Mit dieser Sichtweise springt man jedoch aus dem Fiktionsrahmen der Erzählung heraus. Interpretieren wir die Erzählung jedoch von innen her, dann wird, wie in andern Werken Kafkas auch, im Imaginationsraum der Erzählung die Metapher zur Wirklichkeit. Schlicht ausgedrückt: Gregor träumt nicht, hat keine Wahnvorstellungen, er ist keine Metapher seiner selbst, sondern wirklich und wahrhaftig ein Ungeziefer. Ich gehe also von der Realität der Käferverwandlung aus.

Auch mit diesem Ausgangspunkt bleibt die Erzählung weiterhin extrem offen. Dies zeigt sich schon zu Beginn in der vagen Formulierung: fand er sich in seinem Bett zu einem ungeheuren Ungeziefer verwandelt. Er fand sich verwandelt, d.h. er nimmt es als schlichte Tatsache hin und fragt sich weder, wie dies geschehen, noch warum ihm so etwas widerfahren konnte. Günter Anders schrieb 1947 in der Neuen Rundschau dazu: „Nicht daß Gregor Samsa am Morgen als Käfer erwacht, sondern dass er darin nichts Erstaunenswertes sieht, diese Alltäglichkeit des Grotesken macht die Lektüre so entsetzenerregend.“

Dieses wird bewirkt durch die Darstellungstechnik. Die Erzählung beginnt mit einer personalen Erzählperspektive, auch „Er-Erzählung“ genannt: Als Gregor Samsa eines Morgens … erwachte, fand er sich … zu einem ungeheuren Ungeziefer verwandelt.

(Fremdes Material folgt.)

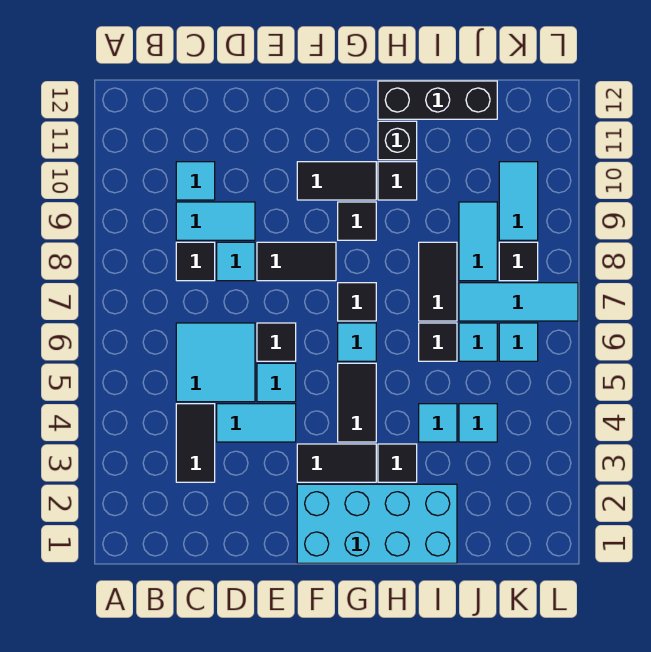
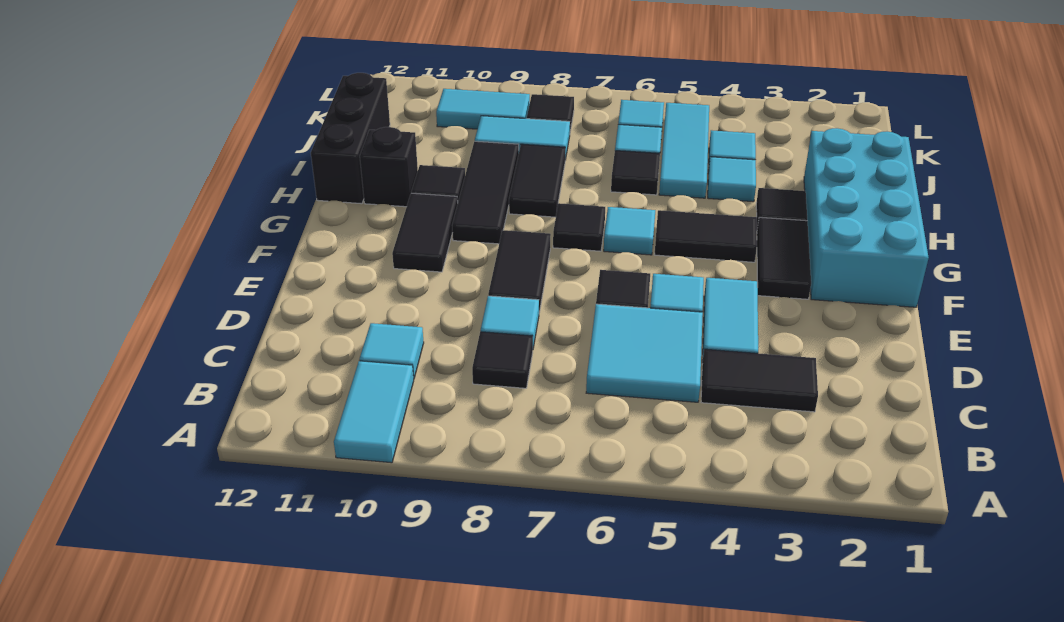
cyan tile C9:D9 level 1 -> cyan tile A10:B10 level 1
black tile G9 level 1 -> black tile G9:I9 level 1
black tile I7:I8 level 1 -> black tile H8:I8 level 1
cyan tile J7:L7 level 1 -> cyan tile I5:K5 level 1

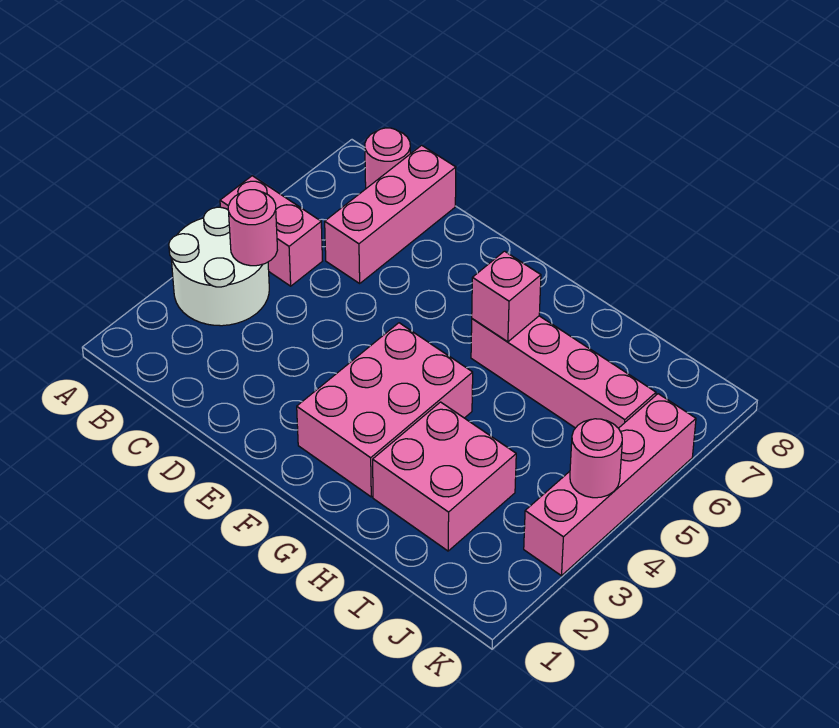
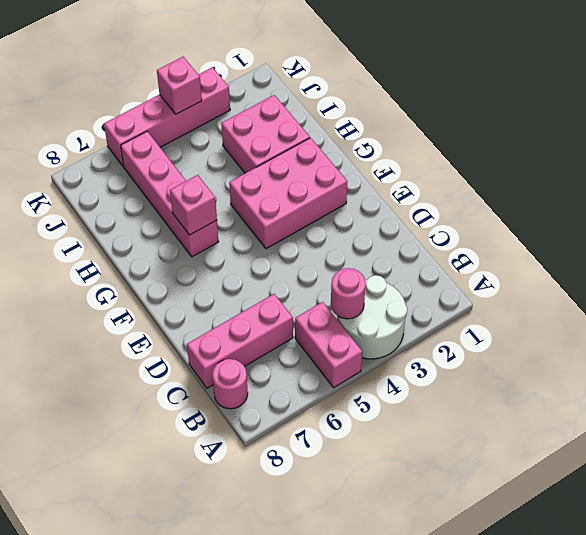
pink round brick K4 level 2 -> pink brick K4 level 2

Der Er-Erzähler benutzt die Technik der „erlebten Rede“. Er erzählt dabei nicht, was er selbst über das Innenleben der von ihm geschilderten Person vermutet oder weiß – dann wäre er ein sogenannter auktorialer (oder allwissender) Erzähler –, sondern er erzählt nur das, was die von ihm geschilderte Person, hier also Gregor, tatsächlich denkt und fühlt. Obwohl Gregor von sich als Ich redet, findet bei ihm jedoch keine innerpsychische Reflexion statt und kann folglich auch vom Erzähler nicht erzählt werden. Dieses Fehlen lässt sich deuten als Gregors Unfähigkeit zur Selbstreflexion über seine – sowohl berufliche als auch familiäre – Situation. Sinnbild dafür wäre sein Eingeschlossensein in seinem Käferpanzer. Ebenso auch, dass er sogar zu Hause sein Zimmer abschließt, angeblich aus der Gewohnheit heraus, weil er als Handlungsreisender in Hotels sich vor Dieben schützen muss. Diese erlebte Rede als neutrale Darstellungsperspektive, welche sowohl Leserin und Leser als auch den Protagonisten auf Distanz hält, ist es, was die Erzählung so beklemmend macht. Mit Gregors Tod wird diese Erzählperspektive dann notwendigerweise aufgegeben und wechselt in die auktoriale Erzählperspektive über.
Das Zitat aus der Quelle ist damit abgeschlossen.